Mon père dans mon enfance

Mon père dans mon enfance

J’aime mon père.

J’ai des images de lui farceur. Il nous racontait des blagues qu’il avait entendu au bureau. Toutes les blagues, il nous les racontait sauf celle de Pedro ou celle du ver solitaire. Elles étaient selon lui trop osées pour ses fils. Éventuellement, il nous la raconta. Finalement, des jokes de caca sont les jokes les plus drôles pour un enfant de 8 ans. C’était un hit.

Mon père, dans ma petite enfance, n’a pas pris beaucoup de place. Il travaillait temps plein au 22ième étage de la tour de la Banque de Commerce à Montréal et suivait des cours le soir aux Hautes études commerciales, les HEC. La fin de semaine, surtout le samedi matin, il dormait. Ça tombait bien, c’était le matin des bonhommes à la télé. Ça continuait jusqu’à 11h. Un enfant n’a pas besoin de parent quand le coyote se casse la gueule aux 45 secondes.

Mon père était quand même à presque toutes mes pratiques de hockey. Quand il attachait mes patins. C’était si fort que je ne suis pas sûr que le sang circulait.

Dans ma petite enfance, je ne me rappelle pas de longues conversations avec mon père. De toute façon, je n’ai jamais été un petit garçon très jasant. Quand on me posait des questions, je répondais bien sûr. Mais avec une boîte de légo, un petit Martin, c’est pas très jasant.
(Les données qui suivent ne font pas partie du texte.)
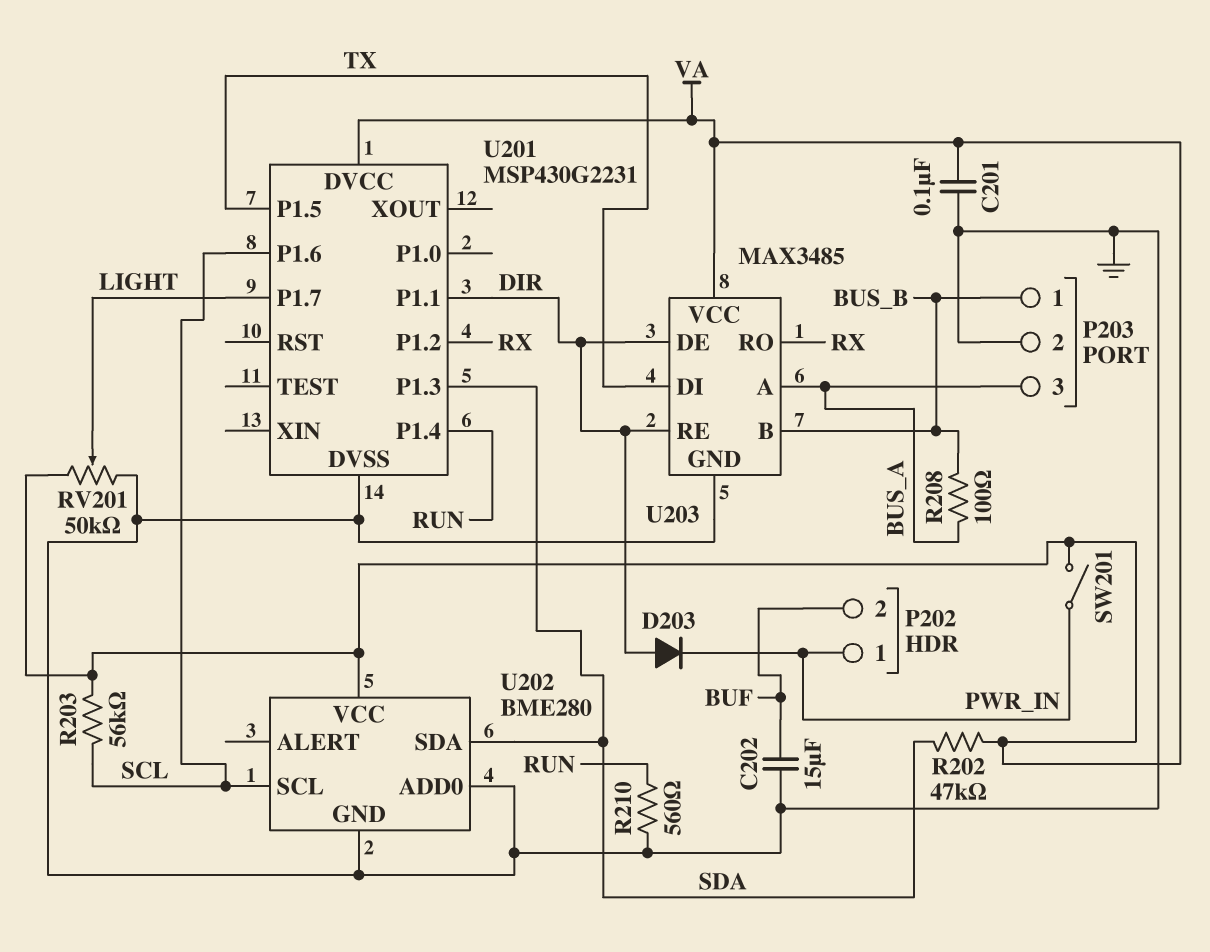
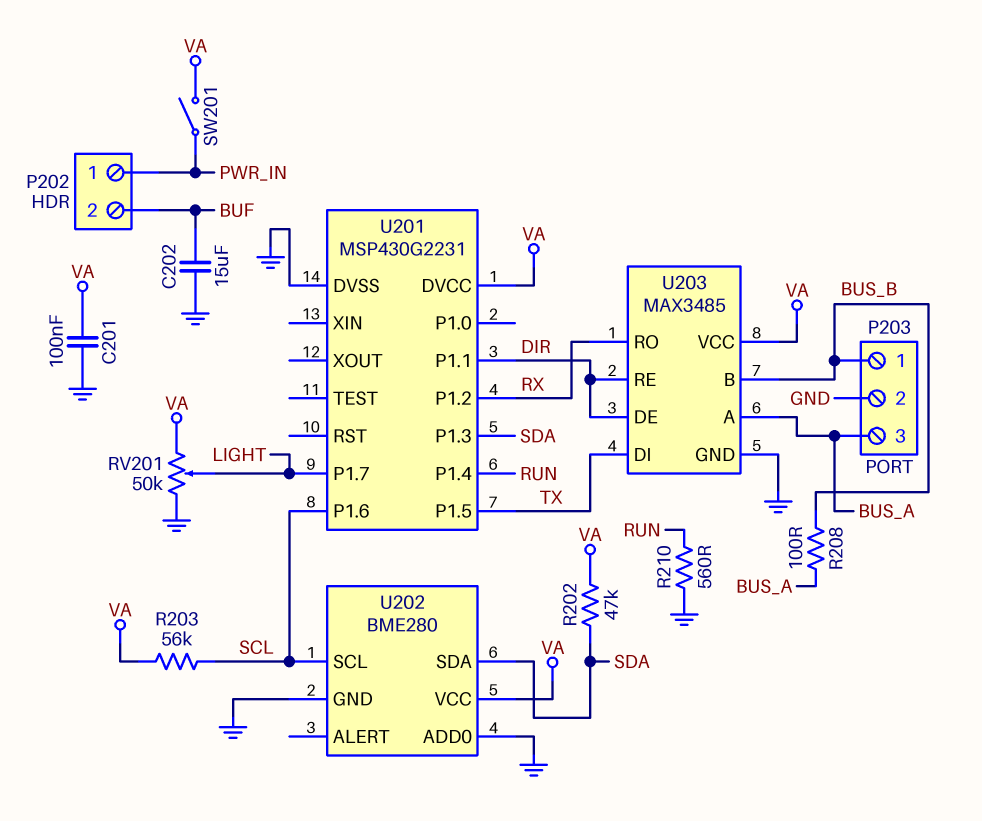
D203: diode (A DIR, K PWR_IN) -> none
Malgré tout, je n’ai jamais eu l’impression qu’il était absent dans ma vie.

Par contre, sans me parler, il m’a appris beaucoup. Il m’a montré à faire des trucs. Avec mon père, j’ai appris en faisant de la modélisation comme diraient mes collègues conseillers pédagogiques. À toute les fois où j’étais désigné pour tenir la lampe de poche, c’était la session de « Comment réparer quelque chose. » J’appris l’électricité et la plomberie en tenant une lampe de poche. Une fois de temps en temps, il y avait le cadeau suprême: « Martin, veux-tu essayer? » Même si quelque fois j’ai eu droit au: « Force autant que t’es laitte! » Ça m’a pris du temps à la comprendre parce que j’étais trop absorbé par la tâche, mais j’ai fini par la comprendre… Mon père est un farceur. Je l’ai dit au début. Mes parents ont rénové des maisons, moi j’ai appris à réparer des patentes.

J’ai droit à un bon père. Il m’a appris tout au long de mon enfance. Il m’a enseigné sans même ouvrir la bouche, sans même s’en rendre compte. Il m’a enseigné en étant un homme bon, en étant un homme fort de caractère et en étant un homme généreux et juste. Il m’a enseigné en étant un exemple à suivre. Quand je sens que je suis comme mon père avec mes filles, je sais que je suis sur le bon côté des choses.